Attack methods include:
- OSINT techniques to research personnel, supply chains, partners, and internal structures
- Social engineering to manipulate employees
- Insider recruitment to gain access credentials, trade secrets, or critical systems
- Physical attacks on data centers, control centers, or logistics hubs
- Data manipulation to undermine trust or distort markets
Why Immediate Action Is Needed
The RKEG demands technical, organizational, and personnel resilience. Key vulnerabilities remain:
- Employees are the primary entry point – not firewalls.
- Supply chains are increasingly complex and often insufficiently vetted.
- Critical processes are digitized but not always securely integrated.
- Reporting obligations create time pressure, which can lead to mistakes under stress.
TOrganizations that treat security as mere compliance unknowingly leave gaps for attackers to exploit – from human reconnaissance to structural weaknesses. A modern approach combines resilience, systematic background checks, continuous awareness programs, and professional OSINT monitoring to establish robust protection.
Critical infrastructure must recognize that attackers exploit human and organizational weaknesses as much as technical ones – and that proactive intelligence on personnel, partners, and supply chains is a central pillar of security. Only a holistic approach allows facilities to meet the RKE requirements and maintain long-term operational resilience.
What Modern Resilience Entails
Under the RKEG, resilience extends beyond IT security to include:
- Early detection of espionage (digital and human)
- Protection of sensitive information – including outside IT
- Robust emergency and crisis procedures
- Employee training and awareness programs
- Monitoring of supply chains and partners
- Scenarios for hybrid attacks (cyber + physical + disinformation)
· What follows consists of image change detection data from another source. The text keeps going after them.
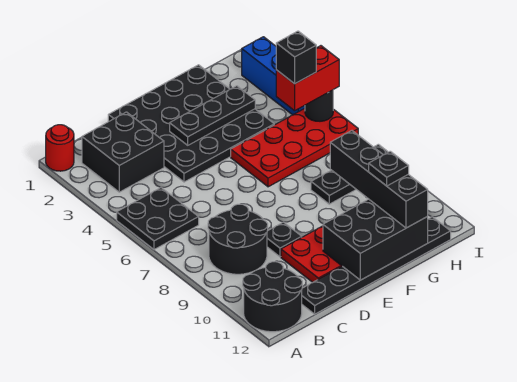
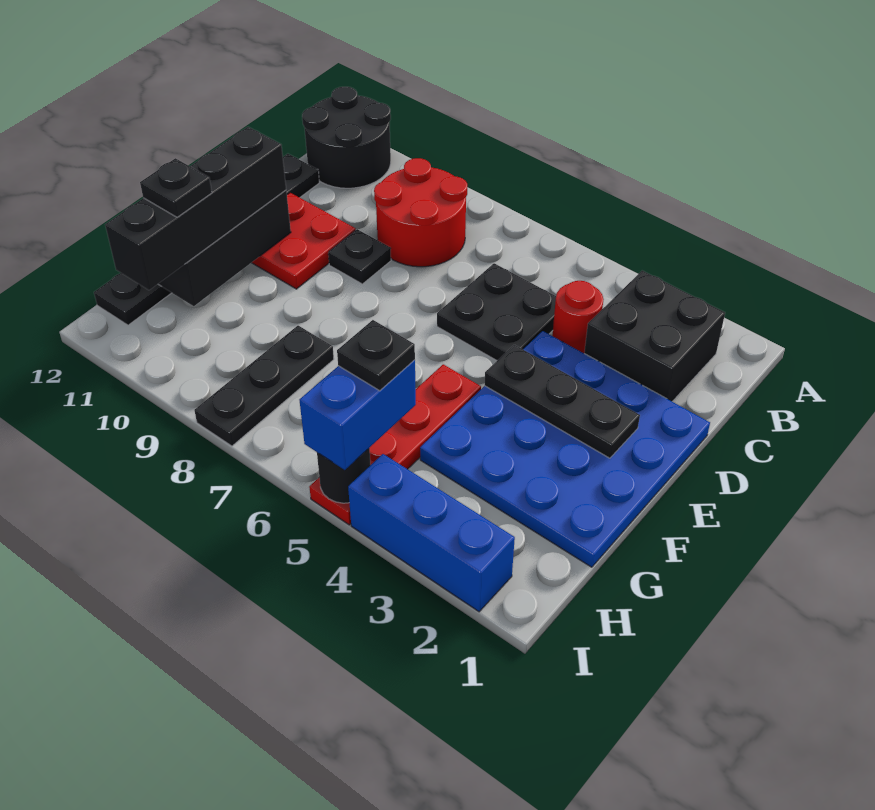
red round brick A1 level 1 -> red round brick C4 level 1
black plate A5:B6 level 1 -> black plate C5:D6 level 1
black round brick B8:C9 level 1 -> red round brick B8:C9 level 1
black plate D1:G4 level 1 -> blue plate D1:G4 level 1
black plate E3:G3 level 2 -> black plate E2:E4 level 2
red plate F5:I6 level 1 -> red plate F5:I5 level 1
black brick G9:G12 level 3 -> black brick E11:H11 level 3
red brick H5:I5 level 3 -> blue brick H5:I5 level 3
black brick H5 level 4 -> black plate H5 level 4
Modern security architecture focuses not on eliminating all risk, but on strengthening critical processes against hybrid threats. The goal is to detect disruptions early, contain them effectively, and maintain operational continuity even under pressure, preventing attacks from escalating into reportable security incidents.
A Practical Look: Where Companies Are Most Vulnerable Today
From a professional perspective and based on my experience, three areas are particularly critical:
- Identity and access management – attackers target people, not systems
- Shadow IT and uncontrolled data flows – especially in hybrid work environments
- Lack of situational awareness – companies often don’t know who is targeting them or why
Under the RKEG, undetected attacks can quickly escalate into reportable incidents, with significant legal, financial, and reputational consequences.
To effectively address such threats, essential facilities need a reliable situational overview of people, partners, and processes. Systematic security vetting provides transparency regarding trust and insider risks, continuous awareness programs strengthen human security competence in day-to-day operations, and professional OSINT monitoring makes external information risks visible at an early stage. Only the combination of these measures enables timely detection of hybrid attacks and ensures the sustainable resilience of critical services.
Conclusion: RKEG as an Opportunity to Enhance Resilience
The RKEG forces companies to confront their vulnerabilities. Viewing it solely as a regulatory obligation misses the chance to strengthen strategically.
Organizations that approach it as an opportunity to address economic espionage, hybrid threats, and organizational resilience holistically position themselves not only in legal compliance but also for long-term security and competitiveness.